Now ladies, I hope you’ve reviewed the studies we’ve done in Titus so far. You’ll recall that the apostle Paul had left Titus in Crete to organize the churches there. The Christians in Crete struggled against two forces: the self-indulgent culture and false teachers who tried to impose Jewish legalism on Gentile converts. To counteract these forces, Paul wanted Titus to appoint elders of high moral character who could effectively silence false teachers by both their behavior and their mastery of sound doctrine.

Paul then told Titus how to instruct various groups within the churches. Each group, while bearing similar responsibilities to each other and to elders, had a specific emphasis which helped them live in contrast to the Cretan culture. Thus their lifestyle would be consistent with the Gospel.

Today we transition into a passage that articulates the purpose of the Gospel and the impact of God’s grace. We’ll only make it through verse 11, but let’s look at the whole passage to get some context.

11 For the grace of God has appeared, bringing salvation for all people, 12 training us to renounce ungodliness and worldly passions, and to live self-controlled, upright, and godly lives in the present age, 13 waiting for our blessed hope, the appearing of the glory of our great God and Savior Jesus Christ, 14 who gave himself for us to redeem us from all lawlessness and to purify for himself a people for his own possession who are zealous for good works. ~~Titus 2:11-14 (ESV)

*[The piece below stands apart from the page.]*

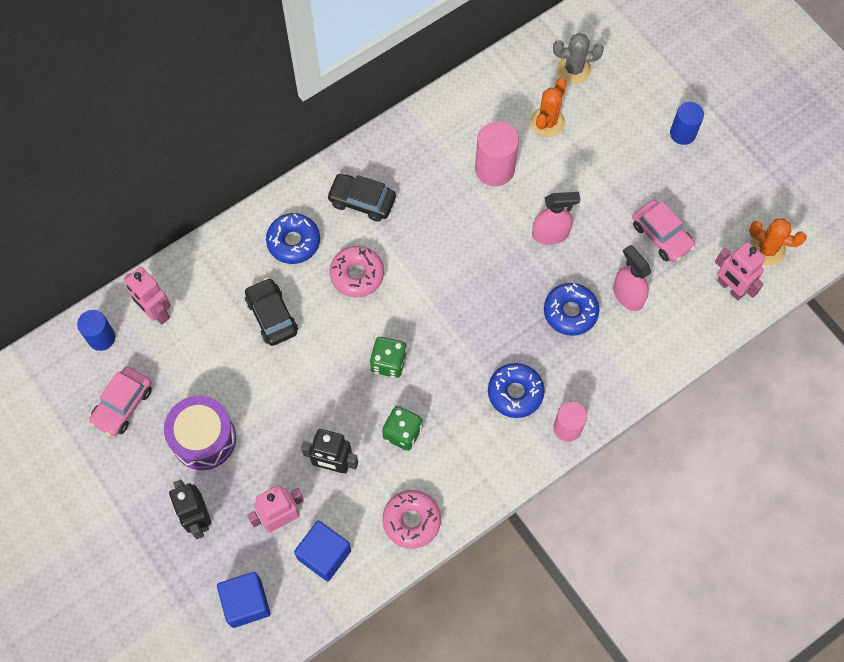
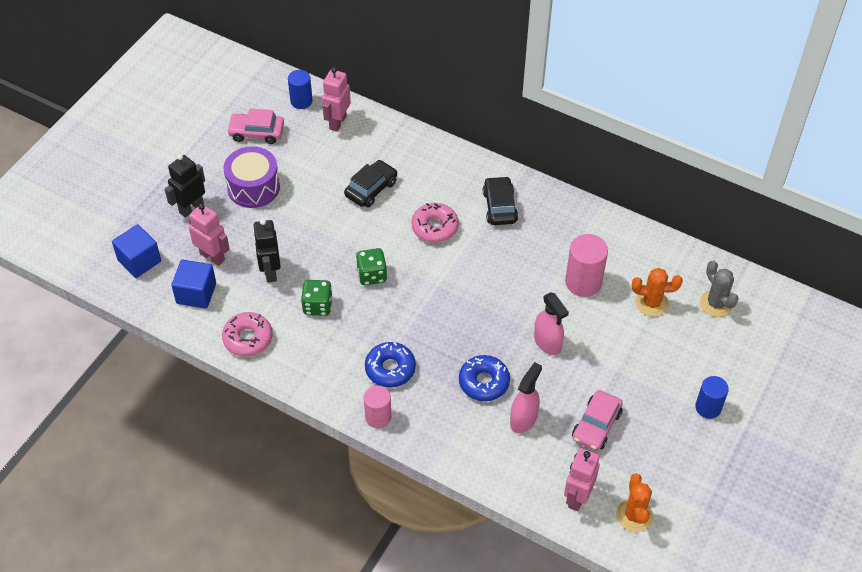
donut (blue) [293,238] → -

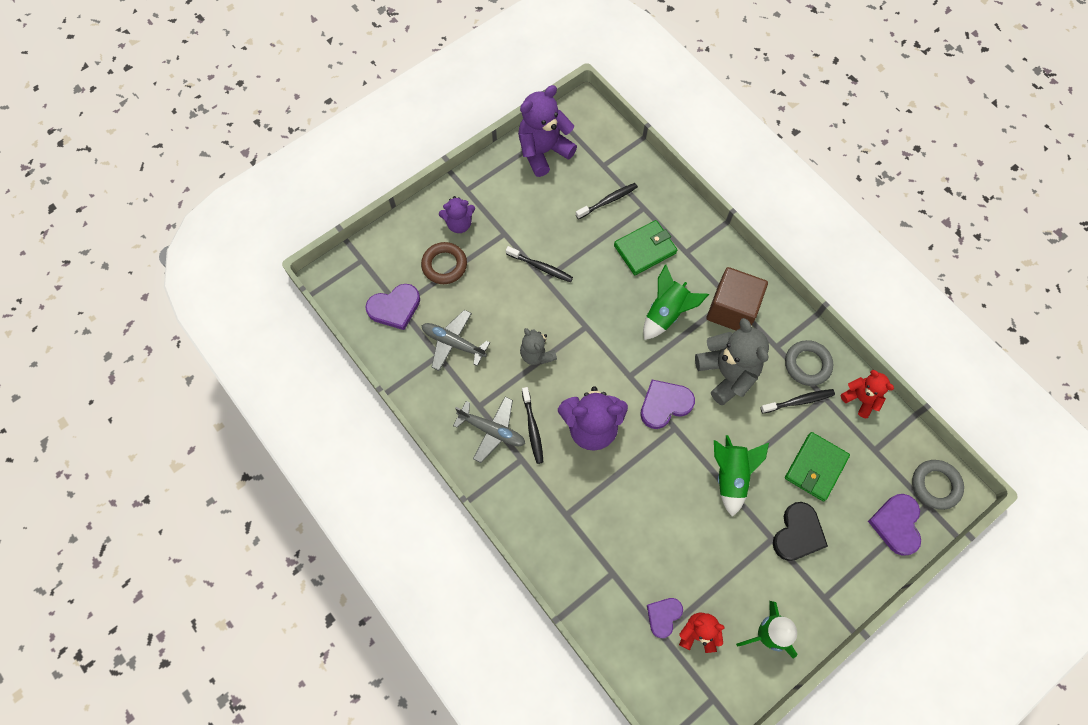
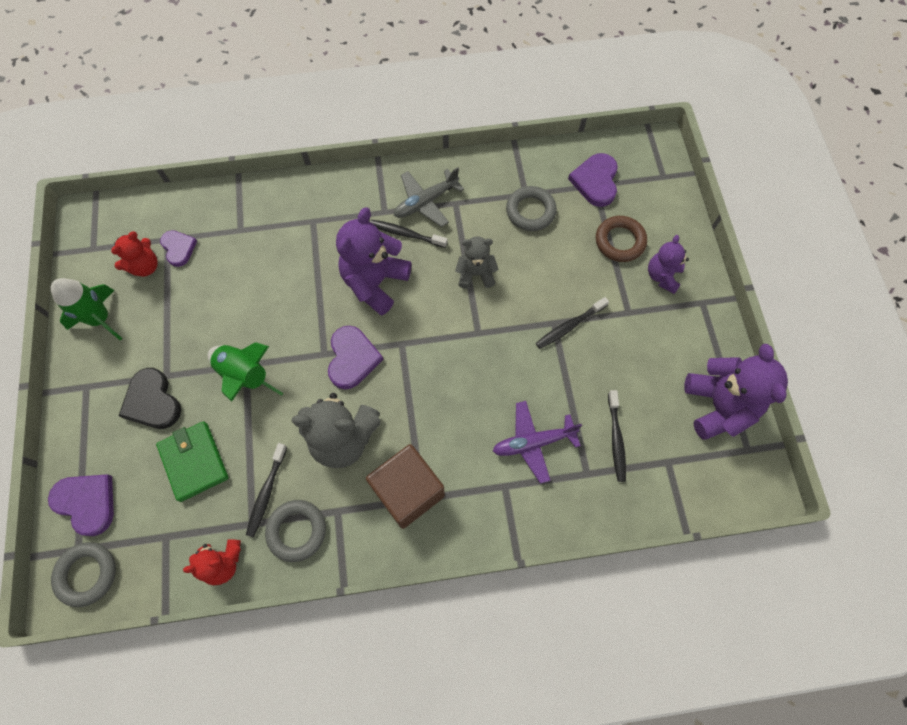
rocket (green) [676,302] → -
plane (grey) [456,340] → ring (grey) [531,208]
wallet (green) [645,247] → plane (purple) [537,442]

Verse 11 equates the Gospel with God’s grace, so I want to say just a little bit about what grace is. Grace refers to God’s favor, particularly in terms of redemption. According to John MacArthur, Jesus Christ Himself embodies God’s grace (see John 1:14). We need this grace because of our corrupted human nature as a result of the Fall.

Paul’s phrase, “has appeared,” carries the idea of shining forth, according to Jamieson, Fausset and Brown. They use Isaiah 9:2 and Luke 1:79 as substantiation. The imagery of light shining in the darkness fits well here, since Paul’s main theme revolves around the importance of Titus training Christians to shine in contrast to the moral darkness of the Cretan culture.

Moreover, Jamieson, Fausset and Brown say that this grace had been hidden before the advent of Christ (Colossians 1:26, 2 Timothy 1:10). Like MacArthur, they point out that Jesus Himself bears this grace as “he Word made flesh” (John 1:14). Commentator John Gill writes that Paul simply meant that God’s grace appeared through the Gospel.

Grace alone brings salvation. Notice that salvation doesn’t come from human obedience, as the Judaizers that had infiltrated the churches of Crete claimed, but from grace (Ephesians 2:8). Paul emphasizes that the “doctrine of God our Savior” (Titus 2:10) always directs us away from ourselves and to the Lord.

Many Christians use the phrase “bringing salvation to all people” as a proof-text refuting Limited Atonement. However, if we look back at verses 1-10, and forward to verse 14, we readily see a) that Paul has just been writing instructions to various people groups within the church and b) that God redeems a distinct people for Himself.

Both Thayer’s Greek Dictionary and The Complete Word Study Dictionary contend that, although the Greek word translated here as “men” can refer to individual men when used with certain modifiers, its primary definition denotes mankind in general. Again, then, we see the idea that God’s grace is not restricted to any one race or social class (Galatians 3:28).

Those who insist that the Lord’s death atones for every individual acknowledge that some people die without appropriating His grace. Of course, I can’t chase that rabbit today, but I hope I’ve demonstrated that Titus 2:11 doesn’t substantiate their belief. As we continue studying this passage next Monday, we’ll see that Paul’s thrust isn’t really about the scope of grace but about the practical impact of grace. Please join me then.